実際に、サランは泣いている。椅子から立ち上がって近づけば、涙の跡が無数に残っていることがわかった。
「…あの人は、幸せそうだったか?」
「っ!!」
どうしてそれを?という驚きの表情に苦笑いをする。
あの人が死んだと、なんとなく想像していた。
今のサランの様子を見て、確信した。
そして、あの人はサランに感謝の言葉でも残したのだろうとも。最期の時まで、サランに…大切な人に…死を目前とした苦痛を伝えるはずがないと。

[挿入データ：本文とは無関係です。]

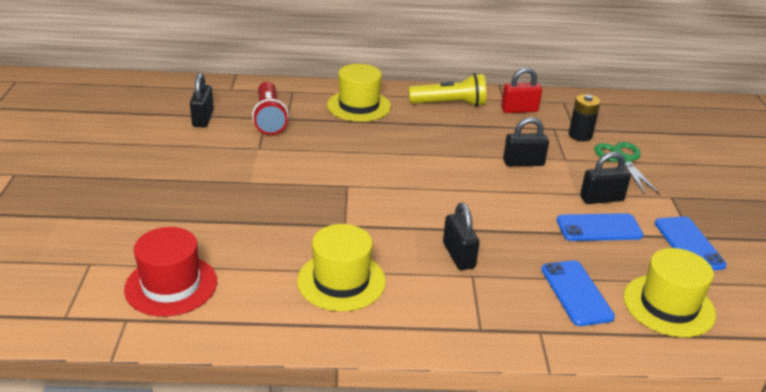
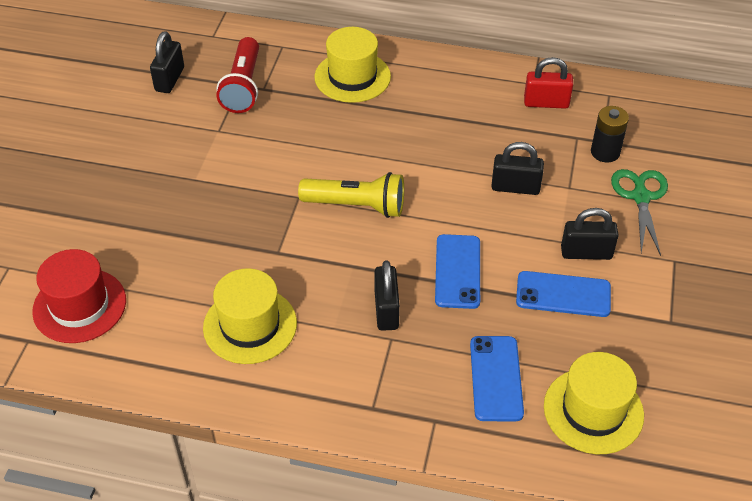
camera: 15 degrees right, 15 degrees up
(450, 104) = (463, 85): yellow flashlight -> yellow flashlight (357, 206)
(688, 244) = (660, 332): blue phone -> blue phone (457, 271)

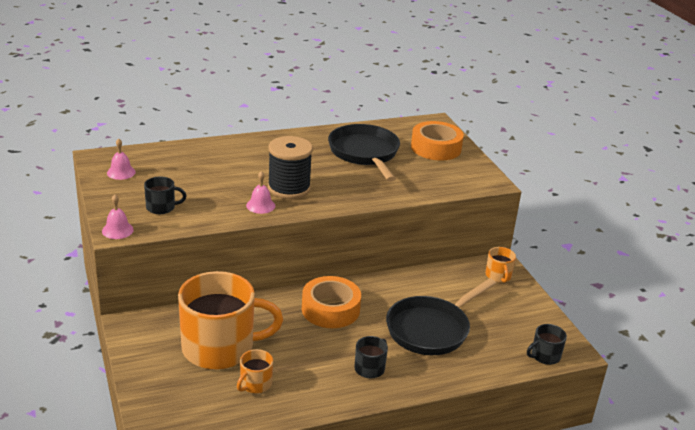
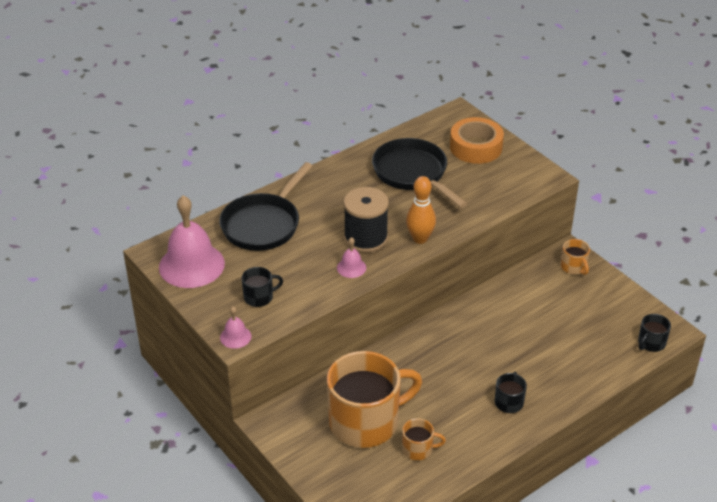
camera: 15 degrees left, 10 degrees up
(121, 172) = (191, 265): pink bell -> pink bell, size x2.22
(255, 384) = (418, 449): orange mug -> orange mug turned 105 degrees counterclockwise
(330, 309) = (442, 349): orange tape -> none
(339, 199) = (420, 239): none -> orange bowling pin
(431, 329) = (541, 344): black pan -> black pan (263, 224)

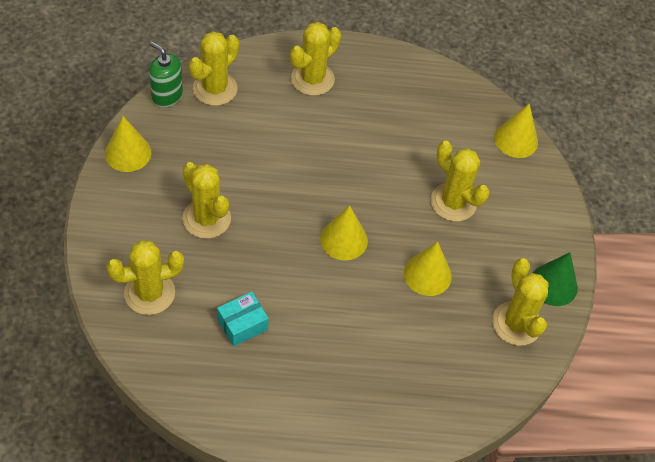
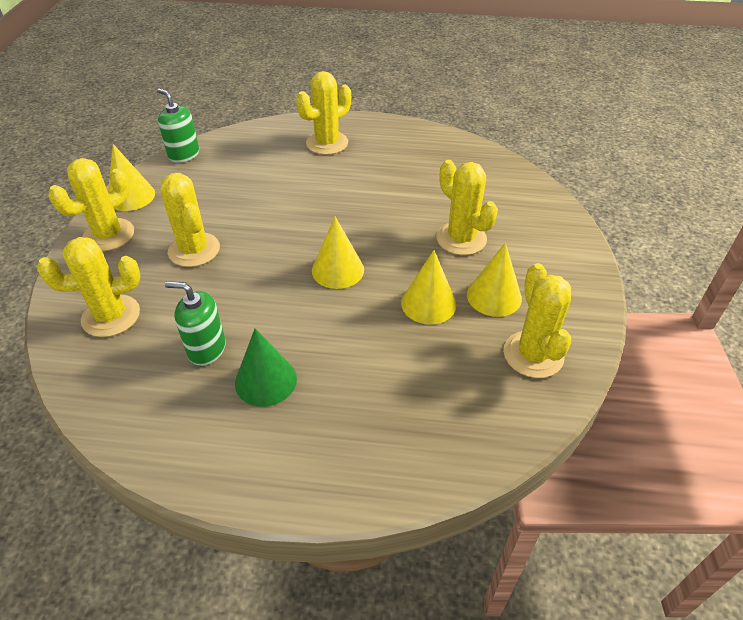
camera: 10 degrees right, 10 degrees down
(215, 89) = (231, 150): yellow cactus -> yellow cactus (109, 235)
(242, 324) = (206, 349): turquoise box -> green soap dispenser
(516, 140) = (529, 188): yellow cone -> yellow cone (494, 296)
(553, 284) = (576, 315): green cone -> green cone (266, 380)

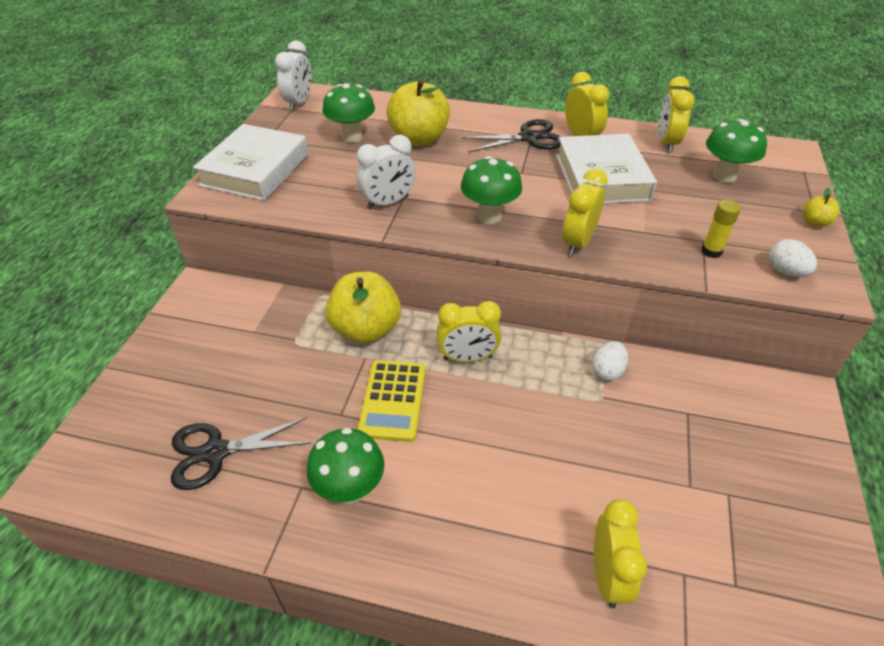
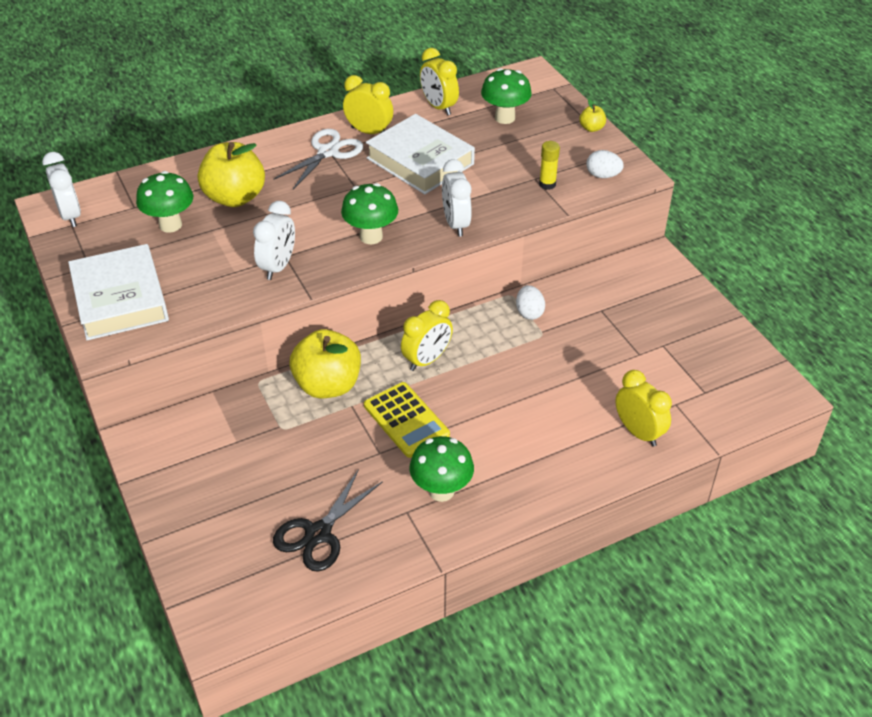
camera: 40 degrees left, 0 degrees up
(529, 138) = (328, 152): black scissors -> white scissors
(578, 243) = (456, 224): yellow clock -> white clock

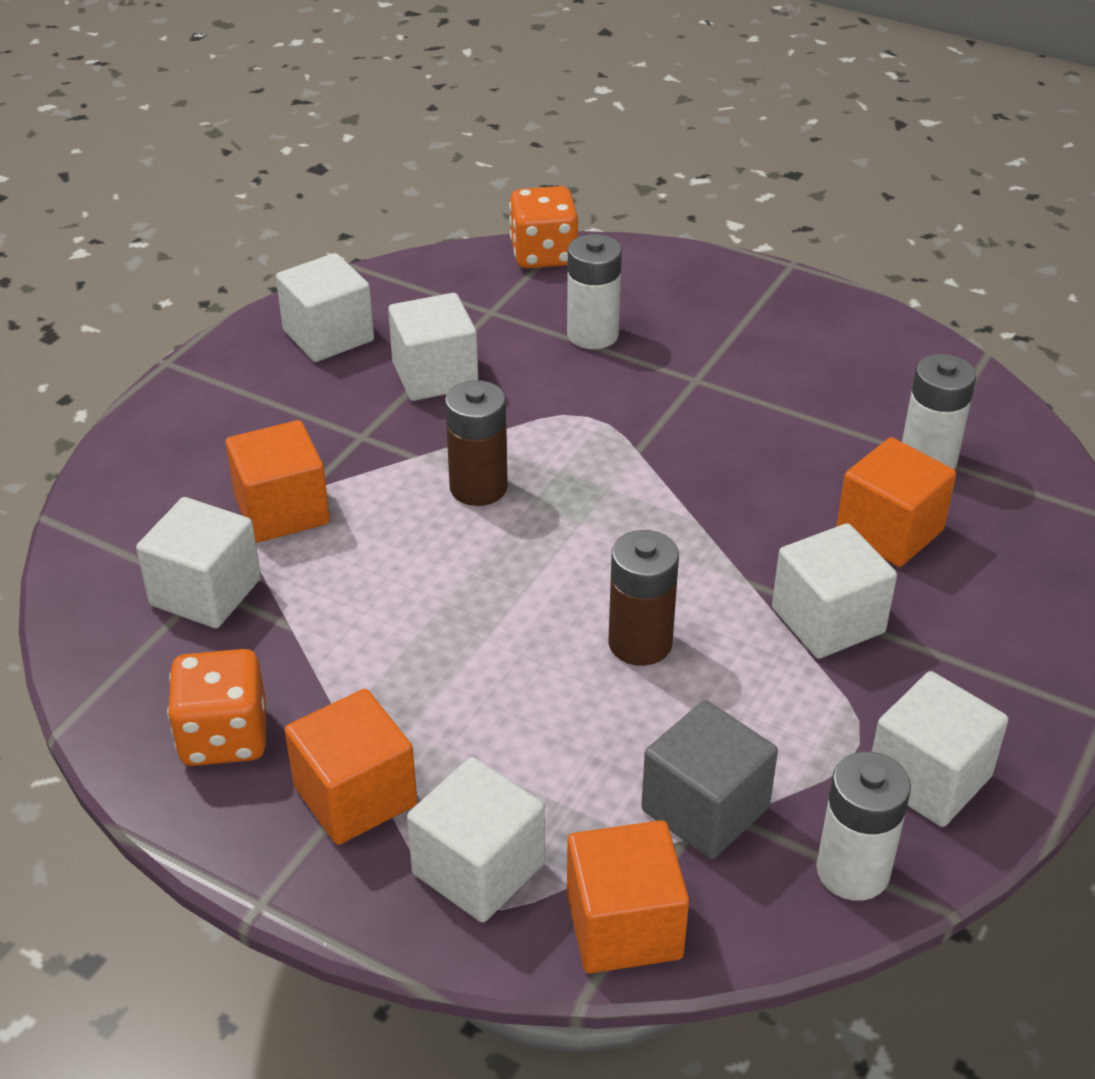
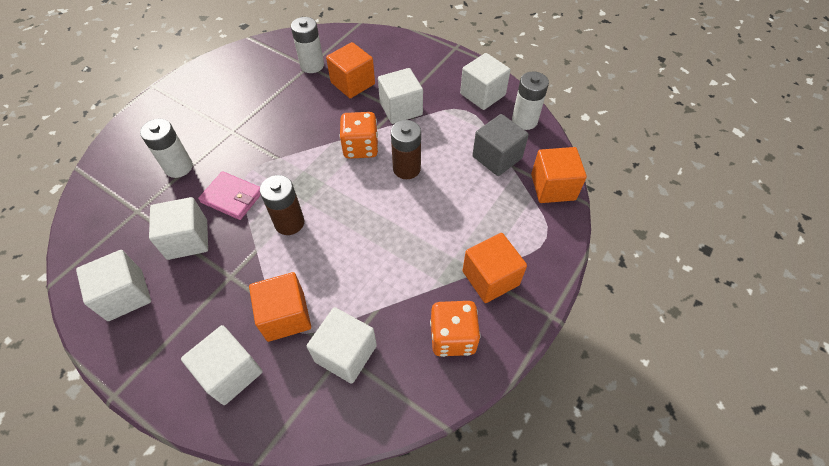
camera: 85 degrees left, 15 degrees up
(478, 868) = (528, 232): white cube -> white cube (230, 372)
(530, 408) = (232, 197): none -> pink wallet
(543, 255) = (93, 183): orange dice -> orange dice (361, 147)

「…はい……幸せだって……。…でも、わたしは…何も出来ませんでした…いつも守ってもらうだけで、っ、」
泣き顔で、足や手に土が付いているサランは見知らぬ土地で迷子になった子供のようだった。
「ああ」
フィオリはサランの悲しみをゆっくり聞いた。
どれだけ自責の念があるのか、彼に救われたか、どれだけ好きだったのか、たくさんだ。
フィオリは頷いたり、「ああ」と返す。
サランは泣き、しばらくして、わたしも幸せでしたと述べた。部屋は静かで、窓の外の小鳥の囀りとレースのカーテンがふわりと揺れる音だけが聞こえる。
「…っ、」
「我慢しなくて良い…泣きたい時に泣けばいいのだから」
思い出せば思い出すほど切なくなるのだ。
まだどこかにいるのではないかと、望んでしまうのだ。
(我も…あの人がいないと実感が湧かないな…)
泣きつくサランの頭を撫でて、抱擁する。
「ぁああ、ああっ、っ、ああああ」
(人がいなくなるのは…寂しいものだな…)
しばらく2人は抱き合ったままだった。
「フィオリ様…失礼しても?」
「ああ、入れ」
フィオリは泣き疲れて眠ったサランの髪を撫でながら
扉の向こうから聞こえるレミルの声に返事をする。
レミルは辞書と同じような厚みのクリスタル板を持って入室し、ベッドの上で横になるサランと、その隣に腰を落としているフィオリの姿を見てから跪いた。
「…眠っていらっしゃるのですか?」
「ああ…ショックだったようだ」
「…では、メサーシャが死んだのは本当だったのですね」
レミルは手元の板をフィオリに渡した。
「これは…すごいな、どうやって知ったんだあいつは」
その板というのは、透明度の高いクリスタル材質でできており、魔法道具の一つだ。ずっしりとした重みがあるため、一般人が1人で持つことはできない。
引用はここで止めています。